Sforbiciata positiva
purché non sia elettorale

Come promesso il governo giallo-rosso di Giuseppe Conte mette mano al cuneo fiscale, anche se i risultati nella busta paga si vedranno a partire da luglio. Soddisfatti i sindacati, che reclamavano il provvedimento da anni per sostenere la crescita economica e favorire l’occupazione. Il termine indica la differenza tra tutte le imposte sostenute dall’impresa che il dipendente si ritrova in busta paga, contributi previdenziali compresi, e il reale costo
del lavoro.

Per semplificare, la differenza tra stipendio lordo e stipendio netto. Dunque se si riducono le trattenute fiscali, la busta paga per il dipendente è più pesante, con relativi vantaggi per il ciclo virtuoso redditi-consumi-produzione-lavoro.

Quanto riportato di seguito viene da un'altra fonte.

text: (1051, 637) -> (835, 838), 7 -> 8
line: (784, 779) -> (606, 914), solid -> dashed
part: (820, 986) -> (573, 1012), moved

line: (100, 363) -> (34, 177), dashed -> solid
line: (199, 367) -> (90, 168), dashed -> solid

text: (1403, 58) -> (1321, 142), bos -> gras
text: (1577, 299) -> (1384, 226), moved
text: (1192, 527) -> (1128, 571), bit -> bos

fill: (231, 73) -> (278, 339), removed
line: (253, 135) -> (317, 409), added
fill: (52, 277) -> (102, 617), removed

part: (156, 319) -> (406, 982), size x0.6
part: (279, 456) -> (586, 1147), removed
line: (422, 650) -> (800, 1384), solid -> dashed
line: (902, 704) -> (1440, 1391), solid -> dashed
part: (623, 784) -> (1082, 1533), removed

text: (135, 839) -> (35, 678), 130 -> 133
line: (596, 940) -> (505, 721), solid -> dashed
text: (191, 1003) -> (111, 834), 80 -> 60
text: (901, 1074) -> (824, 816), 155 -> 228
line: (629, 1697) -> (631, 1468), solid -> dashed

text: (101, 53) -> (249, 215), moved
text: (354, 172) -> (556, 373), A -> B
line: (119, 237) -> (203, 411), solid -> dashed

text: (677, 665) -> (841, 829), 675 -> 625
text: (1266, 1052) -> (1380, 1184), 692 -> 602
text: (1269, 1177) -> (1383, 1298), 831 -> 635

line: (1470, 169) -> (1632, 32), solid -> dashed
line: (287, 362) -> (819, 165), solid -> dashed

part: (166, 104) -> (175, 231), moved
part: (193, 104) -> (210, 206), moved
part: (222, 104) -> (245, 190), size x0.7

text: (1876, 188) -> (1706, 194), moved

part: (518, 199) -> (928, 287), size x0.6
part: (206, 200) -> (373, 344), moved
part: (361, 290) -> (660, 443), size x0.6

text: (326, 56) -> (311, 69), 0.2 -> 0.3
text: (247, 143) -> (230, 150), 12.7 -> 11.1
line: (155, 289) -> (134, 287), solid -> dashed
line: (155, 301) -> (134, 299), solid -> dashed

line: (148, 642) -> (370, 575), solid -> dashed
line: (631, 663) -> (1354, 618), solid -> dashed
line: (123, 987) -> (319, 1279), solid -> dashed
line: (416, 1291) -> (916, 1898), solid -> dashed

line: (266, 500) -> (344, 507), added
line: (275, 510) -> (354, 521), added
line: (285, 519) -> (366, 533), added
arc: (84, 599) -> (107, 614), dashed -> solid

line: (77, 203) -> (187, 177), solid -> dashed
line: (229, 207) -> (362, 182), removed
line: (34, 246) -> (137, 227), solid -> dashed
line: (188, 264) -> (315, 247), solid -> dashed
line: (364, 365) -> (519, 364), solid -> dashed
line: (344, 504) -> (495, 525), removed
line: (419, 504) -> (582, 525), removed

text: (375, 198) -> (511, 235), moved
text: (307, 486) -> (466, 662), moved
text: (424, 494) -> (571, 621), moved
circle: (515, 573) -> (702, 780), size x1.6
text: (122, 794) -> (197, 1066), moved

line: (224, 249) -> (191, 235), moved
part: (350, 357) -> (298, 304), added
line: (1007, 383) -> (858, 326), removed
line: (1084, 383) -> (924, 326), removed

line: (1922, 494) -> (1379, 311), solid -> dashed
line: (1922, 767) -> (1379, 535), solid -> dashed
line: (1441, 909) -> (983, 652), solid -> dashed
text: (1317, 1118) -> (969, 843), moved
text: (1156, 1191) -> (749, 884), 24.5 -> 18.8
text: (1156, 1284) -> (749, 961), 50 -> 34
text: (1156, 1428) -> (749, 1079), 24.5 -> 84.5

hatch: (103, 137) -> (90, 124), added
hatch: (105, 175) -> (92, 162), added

Può essere determinato anche per i lavoratori autonomi e i professionisti ma questo esecutivo finora non ha dimostrato granché attenzione nei confronti di questa categoria. Forse perché ritiene che non faccia parte del serbatoio della maggioranza di governo?

Il cuneo fiscale medio per un lavoratore in Italia è al 47,9 per cento, quasi 12 punti sopra la media Ocse (che è del 36,1). L’Italia occupa il terzo posto nella classifica delle trattenute in busta paga: un lavoratore è sottoposto a un cuneo fiscale del 47,9 per cento, di cui il 16,7 è rappresentato dalle imposte personali sul reddito ed il restante 31,2% dai contributi previdenziali (di cui una parte è a carico del lavoratore e l’altra del datore di lavoro).

Ora arriva il primo taglio delle tasse. Con i tre miliardi stanziati in manovra per il 2020 il governo appesantirà la busta paga per circa 16 milioni di lavoratori. La riduzione del cuneo fiscale, come ha spiegato l’esecutivo ai sindacati (soddisfatti) incassando il via libera, interesserà i dipendenti con redditi fino a 40 mila euro, ampliando di 4,3 milioni la platea del «vecchio» bonus Renzi: per chi guadagna fino a 28 mila euro si tratterà di 100 euro al mese. Un aumento non trascurabile, che però diminuisce progressivamente con l’aumentare del reddito fino a divenire zero dopo i 40 mila.

Questa misura fa parte di una revisione complessiva del sistema fiscale statale, la cui pressione è una delle più alte d’Europa. Già circolano alcune ipotesi per la riforma Irpef. Si va dal «modello tedesco» (con aliquote più progressive), che piace a Leu, alla riduzione delle aliquote accompagnato dal quoziente familiare, dunque in base non al singolo contribuente ma ai componenti della sua famiglia, promosso dal Movimento 5 Stelle, cui si aggiunge l’idea di una revisione delle attuali percentuali del prelievo, con una attenzione mirata al «ceto medio» (che l’esecutivo stima fino ai 55 mila euro di reddito) finora escluso dai vari interventi sulle tasse.

I soldi sul piatto non sono pochi e arriveranno a luglio, quando non si sa in che condizioni verserà l’Italia, considerato che gli indicatori economici danno tutti sul cattivo tempo e sono tutti rivisti al ribasso. Forse gli esecutivi precedenti avrebbero dovuto mettere mano alla riforma fiscale con maggiore anticipo. Il primo governo Conte, quello gialloverde, era più interessato al reddito di cittadinanza, che sta dimostrando tutti i suoi limiti. Finora non ha prodotto lavoro, ma solo assistenzialismo. Ma almeno il principio della detassazione delle trattenute fiscali è un passo incoraggiante. Purché non si tratti di una gigantesca redistribuzione di reddito a fini elettorali, penalizzando le fasce tra le più produttive del Paese, come quelle delle piccole e medie imprese, degli artigiani, dei professionisti e dei lavoratori autonomi. Sarebbe un errore madornale da parte dell’esecutivo, sotto numerosi punti di vista.